We now host 2 million pages and the full text search engine we had used was not fast enough to satisfy a regular user. The average search time (in all wikis) was about 30 seconds.
Google searches the whole Wikidot in less than 1 second. The downsides of using Google engine are:
- using external service — prestige and dependence
- displaying ads on search results — for those who don't use AdBlock
- pages get indexed after some significant time
- only public wikis can be indexed
One important thing is Google indexes every content from a site. This includes Wikidot.com footer, menus, wiki header, the real content and tags. All of these is treated in an unknown way, so we have no big/real impact on how Google treats different portions of pages.
This leads to a conclusion, that we need a search engine.
We would like:
- to treat tags as more important than the regular content
- not to search from Wikidot.com static elements (like the footer on every page)
- allow searching all wikis available for given user
- all public wikis
- all private wikis that the user is a member of
Coming to technical details, one could say, we just need a generic full text search engine. We can use one available in our storage system or one of dedicated search-only engines.
Tsearch
Tsearch — the full text search engine for PostgreSQL (storage used for Wikidot data) is currently used when searching a wiki. This is quite nicely integrated and plays well. But when there are over 20,000 wikis to search (I mean only non-spam public ones), the efficiency is not enough.
Lucene
Lucene — one of the most popular search engines for Java is one of the possible choices. The mechanism it works is the following:
- application pulls some documents to the search index
- document is a webpage in our situation
- index is a datastore to be used when searching
- user queries the index with a query
- a bunch of documents is returned in the order of relevance
- the documents returned are more or less the same as the documents pulled to the index before
This mechanism requires populating index by application
- updating the index every now and then
- updating document on some change — like page edit
and requires us to define some functions that deal with search results
- the original webpage is usually not stored in the index, but only tokenized, to allow finding it when searching for any word in the document
- this makes the index smaller and faster
- this makes we need to store an additional ID of a webpage, to be able to retrieve the full result from the database based on the stored ID
Nutch
Nutch would be a different — more Googlish — approach to the search issue. Nutch indexes mainly HTML files (given URLs) and crawls through the the links. This has both advantages and disadvantages:
The main advantage of using Nutch is that as a search result we get a formatted HTML document
- with links to items found
- with context of the search phrase quoted
- the search phrase words outlined in some way
This is very similar to what we get searching for some phrase with Google.

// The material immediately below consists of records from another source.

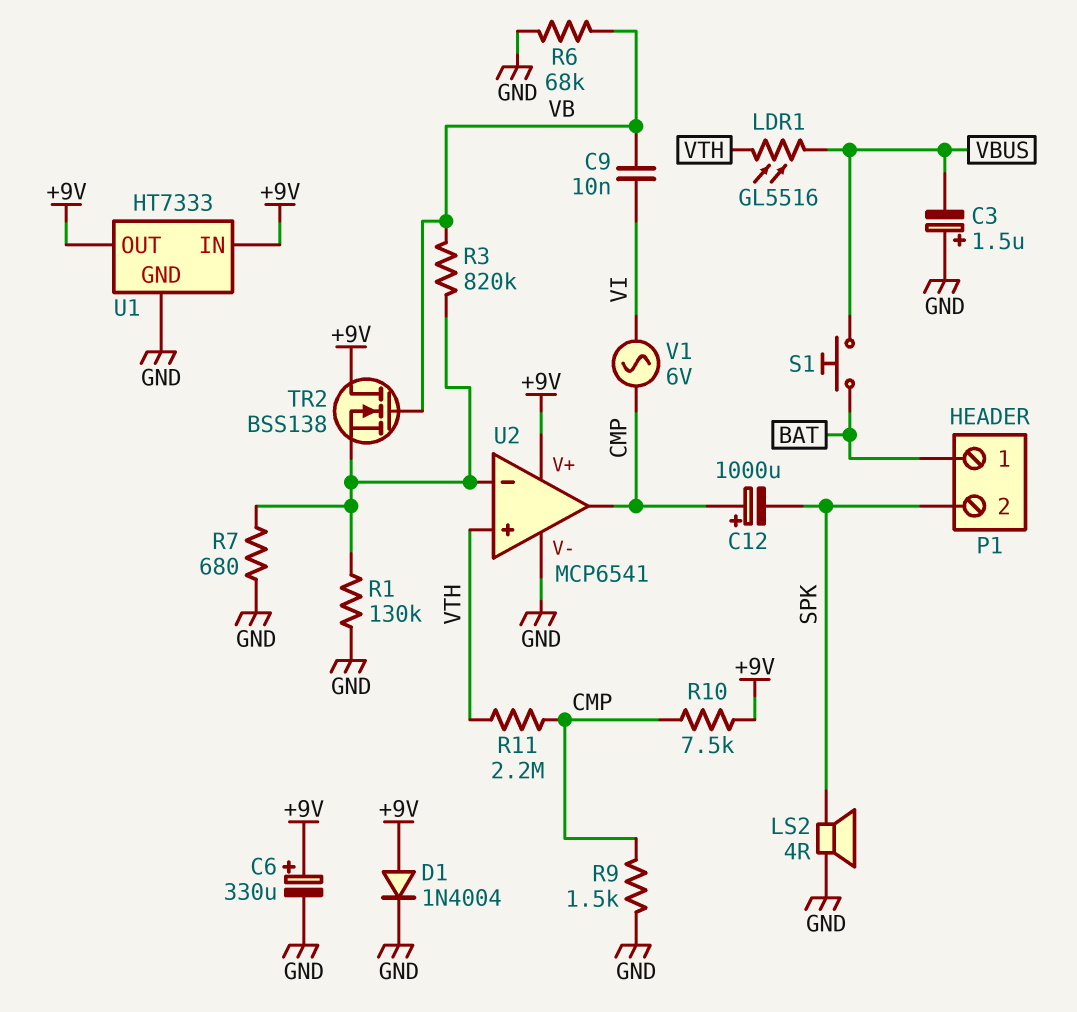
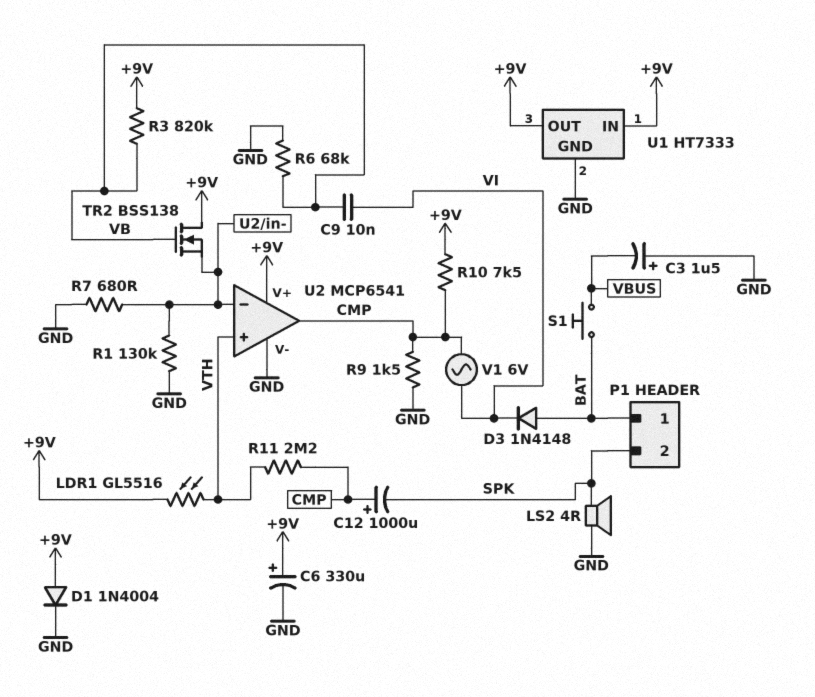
D3: none -> diode 1N4148 (A BAT, K VI)
LDR1: GL5516 (VBUS, VTH) -> GL5516 (+9V, VTH)
R3: 820k (U2/in-, VB) -> 820k (+9V, VB)

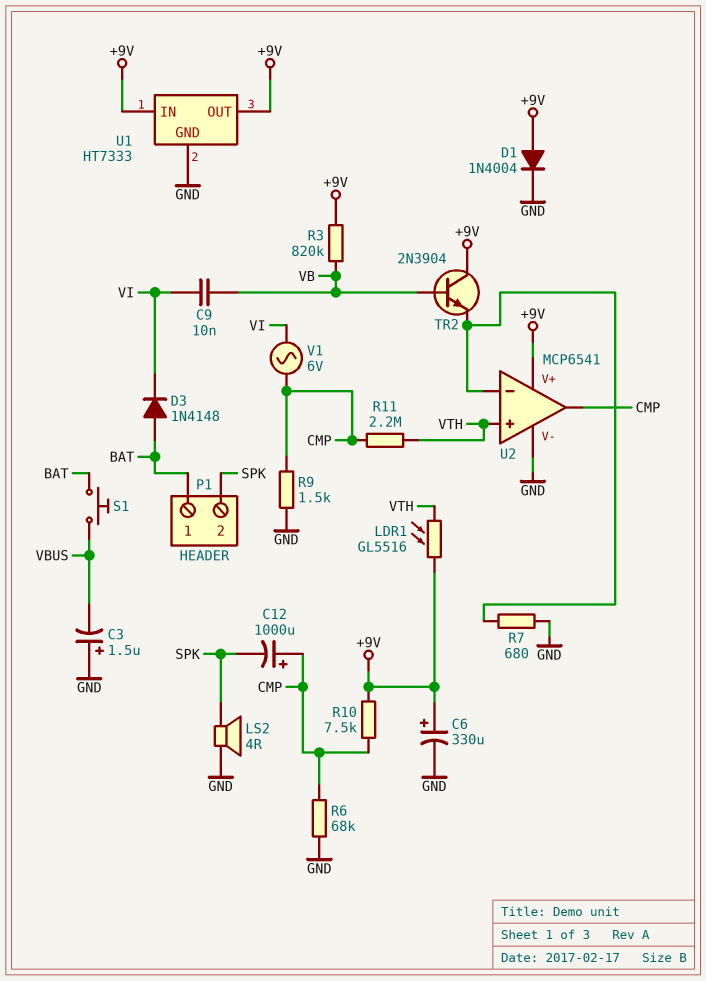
R1: 130k (GND, U2/in-) -> none
R6: 68k (GND, VB) -> 68k (CMP, GND)
TR2: NMOS BSS138 (G VB, D +9V, S U2/in-) -> NPN 2N3904 (B VB, C +9V, E U2/in-)

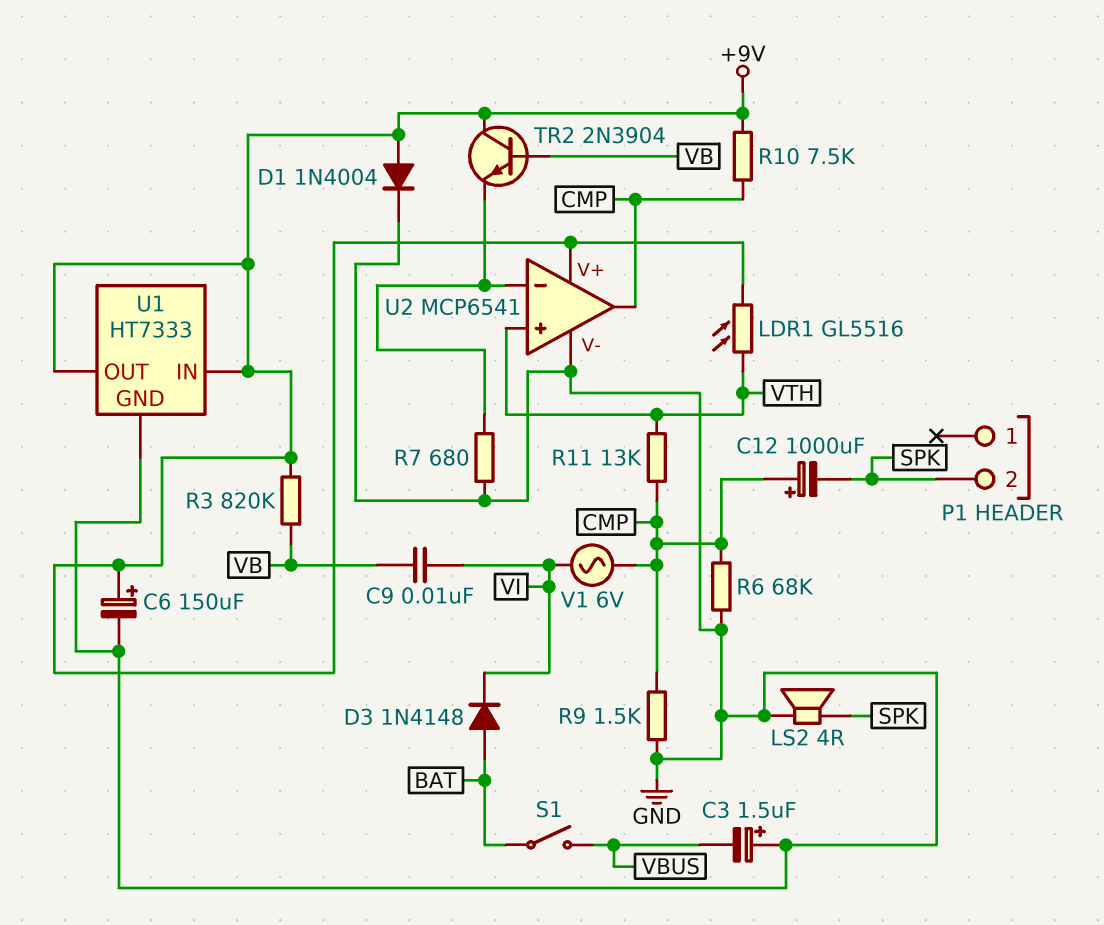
C6: 330uF (plus +9V, minus GND) -> 150uF (plus +9V, minus GND)
P1 pin 1: BAT -> none
R11: 2.2M (CMP, VTH) -> 13k (CMP, VTH)
S1: button (BAT, VBUS) -> switch (BAT, VBUS)

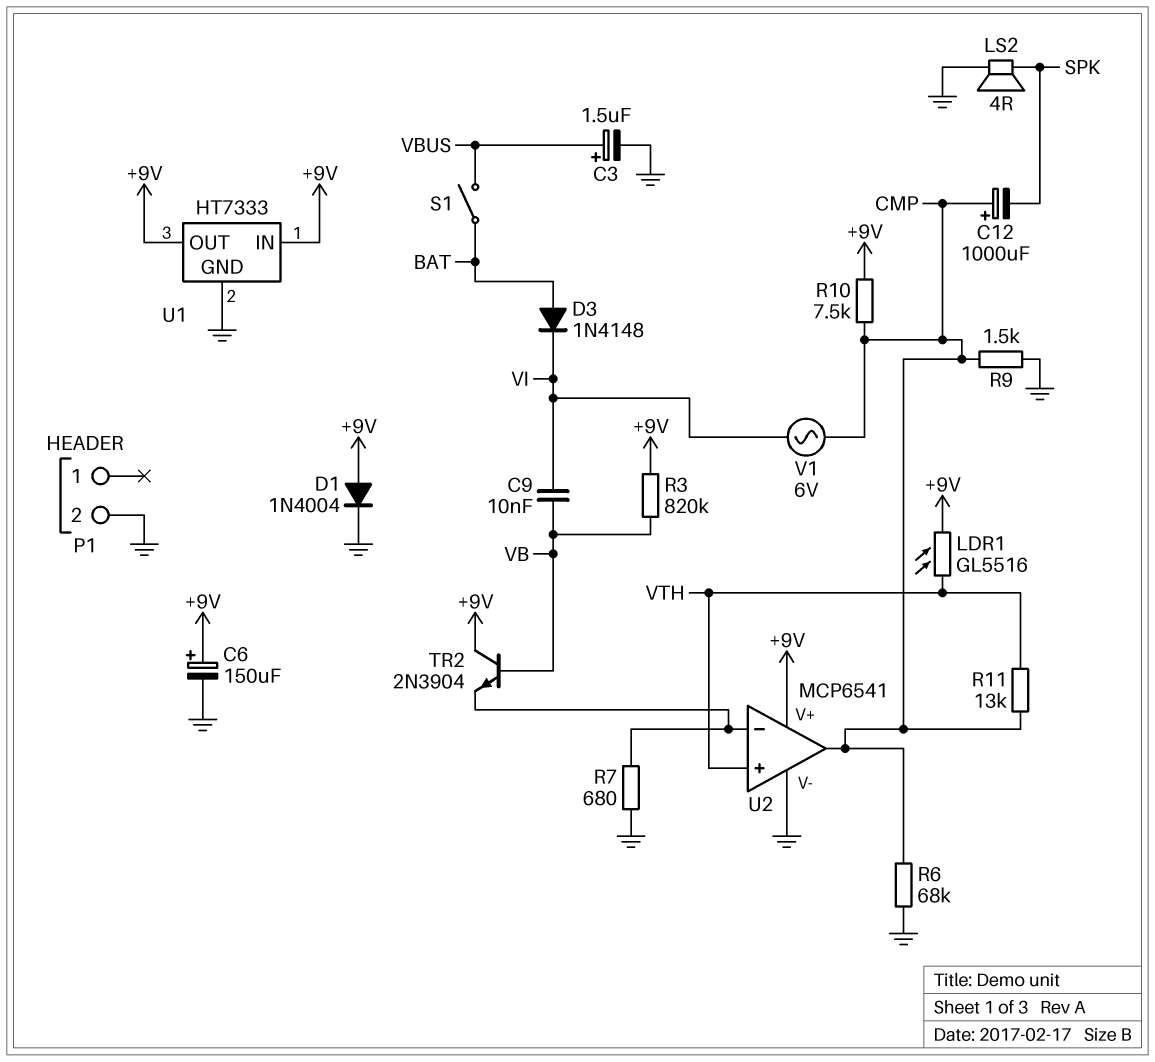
C3: 1.5uF (plus GND, minus VBUS) -> 1.5uF (plus VBUS, minus GND)
P1 pin 2: SPK -> GND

What I don't like about Nutch is quite big overhead of populating the index. A page must be compiled by the server and HTML must be produced. Then the same HTML must be parsed by the search engine to get important data. There is a lot of information generated by the server and then forgot by the search engine.

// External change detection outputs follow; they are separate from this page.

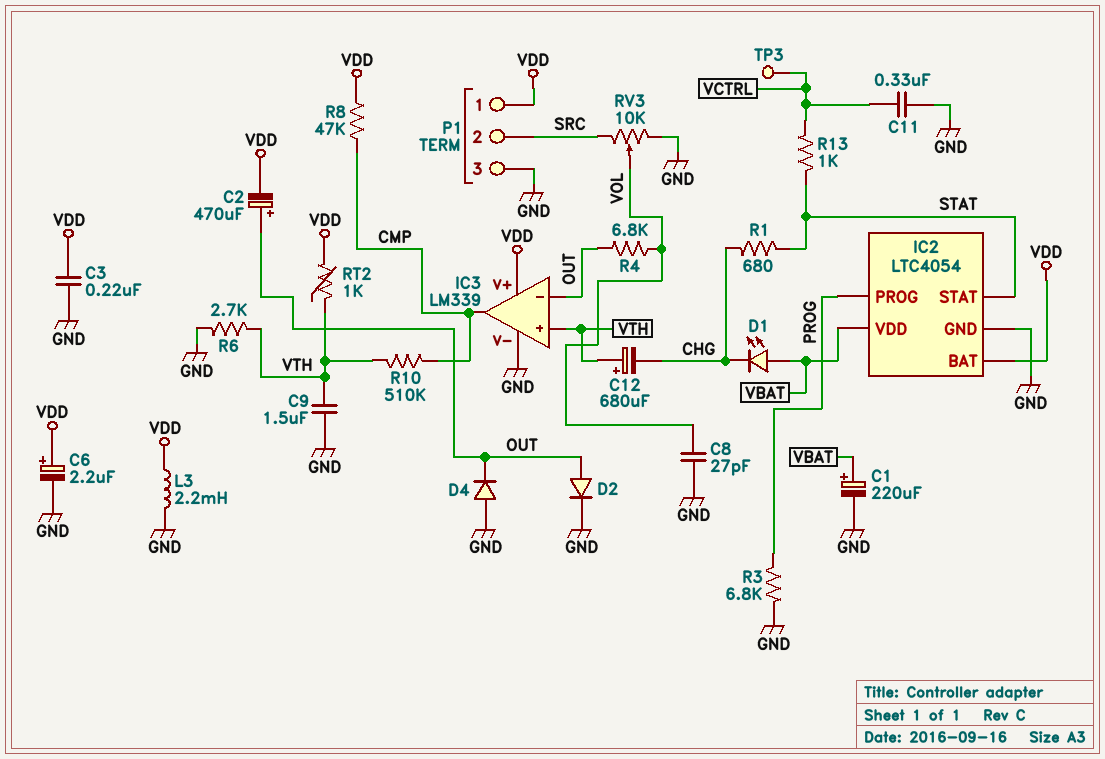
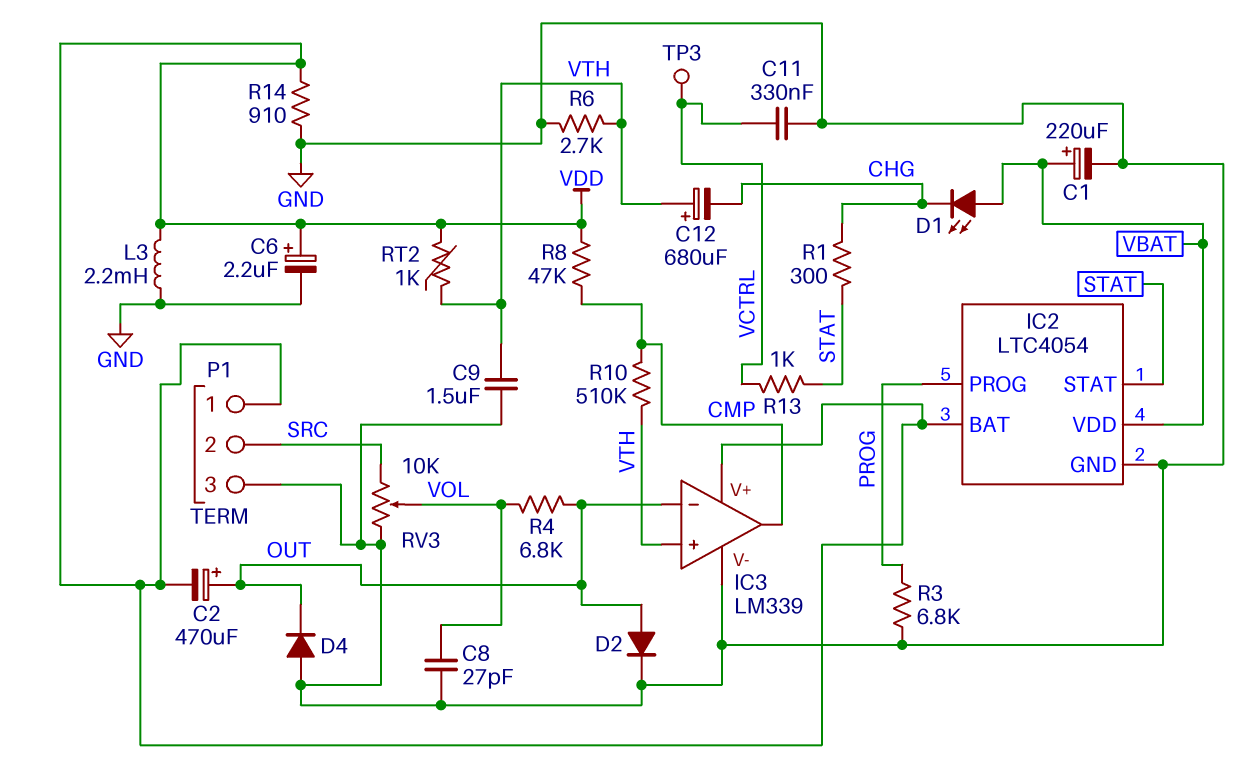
C3: 220nF (GND, VDD) -> none
R1: 680 (CHG, STAT) -> 300 (CHG, STAT)
R14: none -> 910 (GND, VDD)

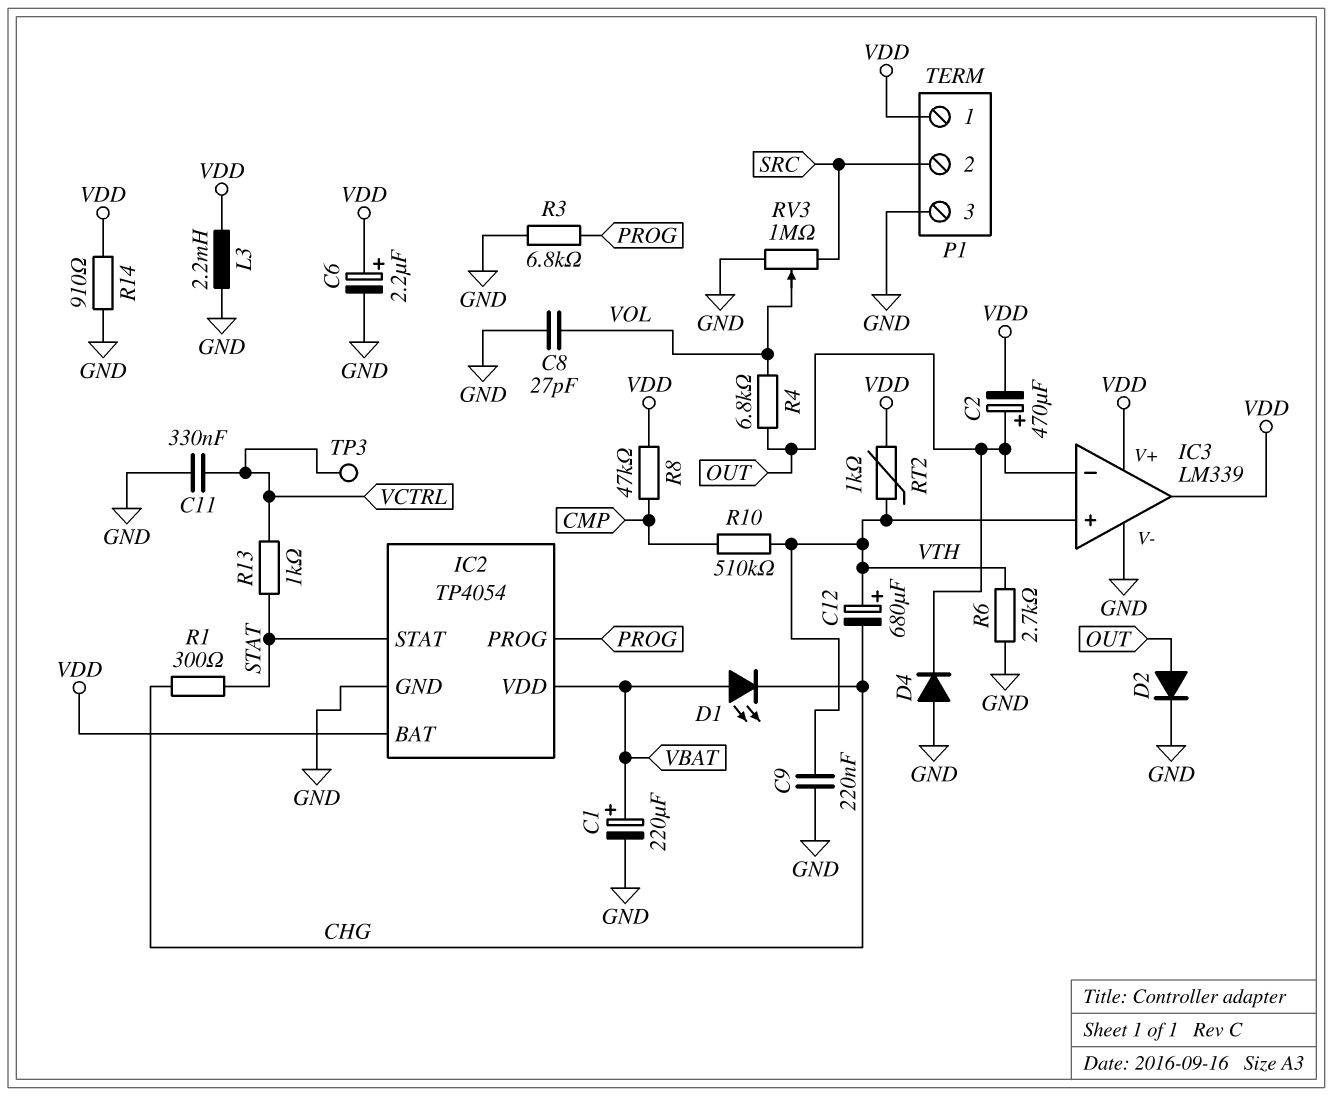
C9: 1.5uF (GND, VTH) -> 220nF (GND, VTH)
IC2: LTC4054 -> TP4054
IC3 pin out: CMP -> VDD
RV3: 10k (GND, SRC, wiper VOL) -> 1M (GND, SRC, wiper VOL)

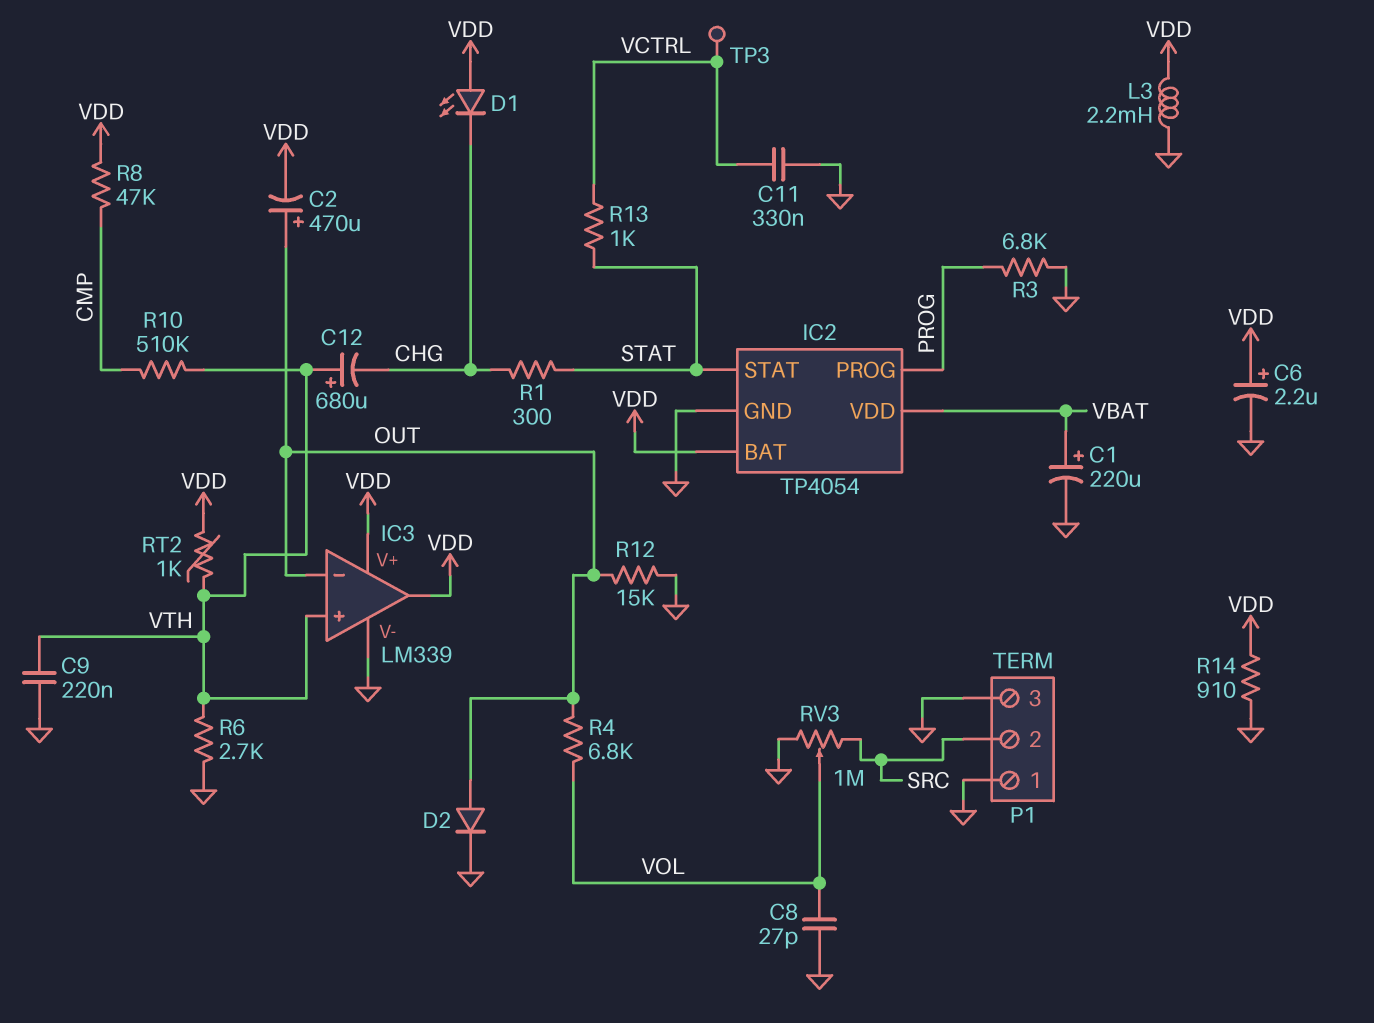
D1: LED (A VBAT, K CHG) -> LED (A VDD, K CHG)
D4: diode (A GND, K OUT) -> none
P1 pin 1: VDD -> GND
R12: none -> 15k (GND, OUT)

Nutch (similar to Lucene) is a Java project and requires some Java environment. This may and may not be a problem, but is a point we must concern when looking for optimal solution.
There is OpenSearch project which aims to make the Nutch results more interchangeable (exporting them as RSS feeds). Using it a PHP application can safely ask for results a HTTP service and get RSS feed to parse and present to user.
Zend_Search_Lucene
There is also a quite nice thing around: Zend_Search_Lucene. It is a search engine written entirely in PHP being a part of Zend Framework for PHP. The internal format of the search index file is compatible with Lucene and this is where the name of the package comes from. Also the query language is the same (or very similar).
It seems, the PHP implementation should be really slow, when searching really big sets of data, but after some testing, we get the search results for almost any query in about 1 second, searching almost the whole Wikidot.
I think this is a really nice solution, because it can integrate well with the existing PHP code of Wikidot. Also the searching can be easily parallelized for many machines. For example, you can have 4 search machines, each getting 1/4 of search queries to carry out. This way we don't reduce the search time, but avoid searching many things in one index at once.
There are some options to consider when dividing the search queries to different machines. We can select the machine to perform the search by random, by turn or by search hash. Search hash would make a MD5 sum (or other hash) of a query, compute the modulo rest from division by number of machines from the hash (treated as an integer) and assign the search to the machine having number of computed modulo. This means the same query will always be performed on the same machine (it can be then better cached or optimized).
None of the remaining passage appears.